Analytical solution of 1D advection -diffusion equation

I am looking for the analytical solution of 1-dimensional advection-diffusion equation with Neumann boundary condition at both the inlet and outlet of a cylinder through which the fluid flow occurs. $$\frac{\partial C}{\partial t} = D\frac{\partial ^2 C}{\partial x^2}-v\frac{\partial C}{\partial x}$$ with initial condition $$c(x,0) = C_i$$ and with Neumann boundary condition $$\frac{\partial C}{\partial x}=0\text{ at }t>0.$$

Could someone suggest a reference?

I had a chance to look at the answer posted here. Out of the solutions listed, I couldn't find the analytical solution for the transport equation with Neumann boundary condition at both the ends.

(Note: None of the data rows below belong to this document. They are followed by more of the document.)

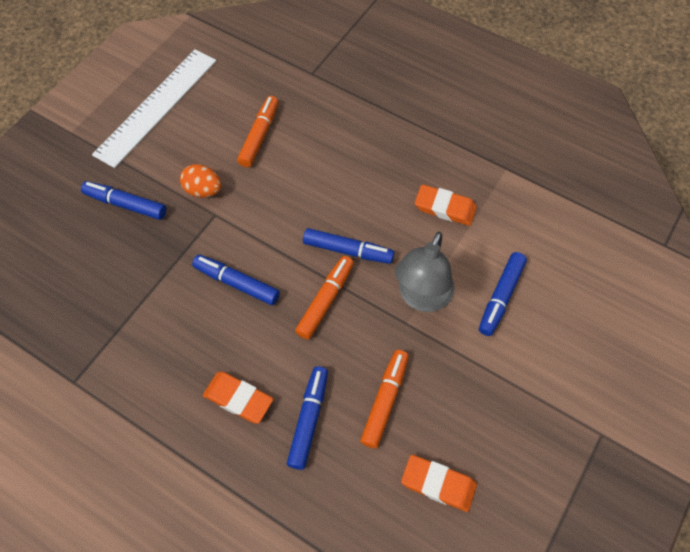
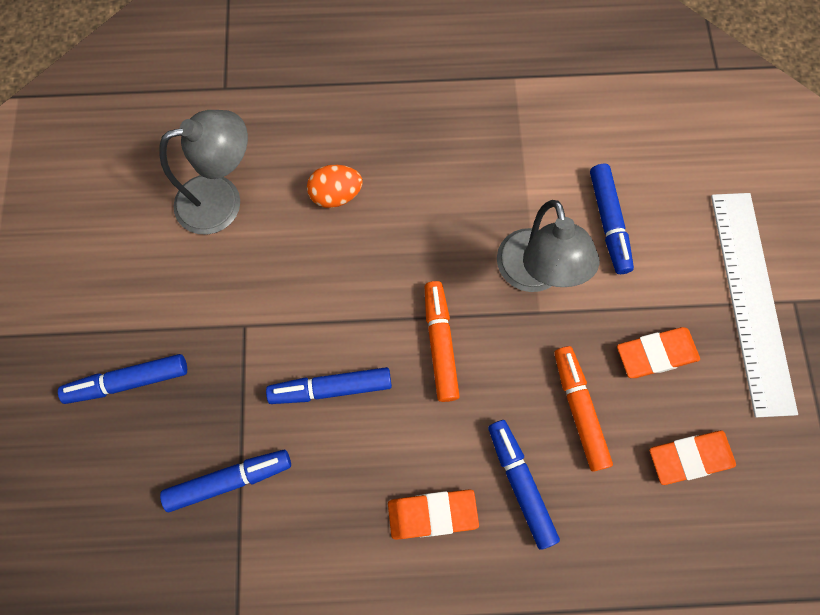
camera: 35 degrees left, 10 degrees up
(156, 106) = (68, 238): white ruler -> white ruler (751, 300)
(203, 190) = (208, 306): orange egg -> orange egg (336, 195)
(259, 136) = (222, 200): orange marker -> grey lamp
(348, 250) = (421, 272): blue marker -> blue marker (229, 480)
(445, 208) = (485, 160): orange eraser -> orange eraser (656, 354)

• Sorry if my comment is a bit naive, but isn't the solution $C(x,t)=C_i$ valid at all $x$ and $t$, if you are applying Neumann boundary conditions at both ends? In other words, your initial condition is also the steady-state solution, since both $\partial C/\partial x$ and $\partial^2 C/\partial x^2$ are zero everywhere. Or, if you really mean $C(x,0)=C_i(x)$ I suggest that you edit your question to make it clear.
– user28077
Dec 19, 2018 at 12:28
• @LonelyProf from your answer, I understand it wouldn't be correct to use Neumann boundary at both the ends. Sorry if it wasn't clear, I meant Ci at all x and not Ci(x). At time zero, the first derivative and second derivative of concentration is zero along the spatial direction.But I couldn't understand , how both the first and second derivatives are zero at all time. Could you please elaborate? Dec 19, 2018 at 16:55
• That's fine, so there is no need to edit your question. In that case, my comment is really an answer, and I've posted it below. If it isn't clear, please make a comment on the answer. Actually, for future reference, I suspect that discussions of exact solutions to PDEs will be considered off-topic for this site, so if you have more questions relating to exact solutions, you may find a better fit at math.stackexchange.com.
– user28077
Dec 19, 2018 at 18:53

Given the initial conditions $$C(x,0) = C_i \quad \forall x$$ and the boundary conditions $$\left . \frac{\partial C(x,t)}{\partial x} \right|_{x=0} = \left . \frac{\partial C(x,t)}{\partial x} \right|_{x=L} = 0 \quad \forall t$$ the right-hand side of the PDE vanishes at $$t=0$$, and hence the left-hand side does as well. So the initial concentration never evolves in time, $$\partial C(x,t)/\partial t=0$$ for all $$x$$, and the exact solution is the steady state $$C(x,t) = C_i$$ for all $$x$$ and $$t$$.
• While using C(x,0) =$C_i(x)$ in place of C(x,0) =$C_i$,the C at all x converges to a steady state solution that is the mean of C_i(x) at t=0(observed from simulation). Could you please suggest how this can be understood and interpreted in terms of the analytical solution? Dec 20, 2018 at 12:04
• As I'm sure you are aware, we can write the PDE as $\partial C/\partial t=-\partial F/\partial x$ where the flux $F=vC-D\partial C/\partial x$. If you integrate both sides over $x$, the time derivative of the total amount as a function of $t$ is given by the difference in fluxes at the boundaries. Your boundaries make the diffusive fluxes zero, but the advective fluxes are not zero, and would not cancel, in the most general case. Maybe you chose a symmetrical $C_i(x)$ to get this result. Anyway, I don't feel that I can say more; as I mentioned above, you should ask on Maths SE.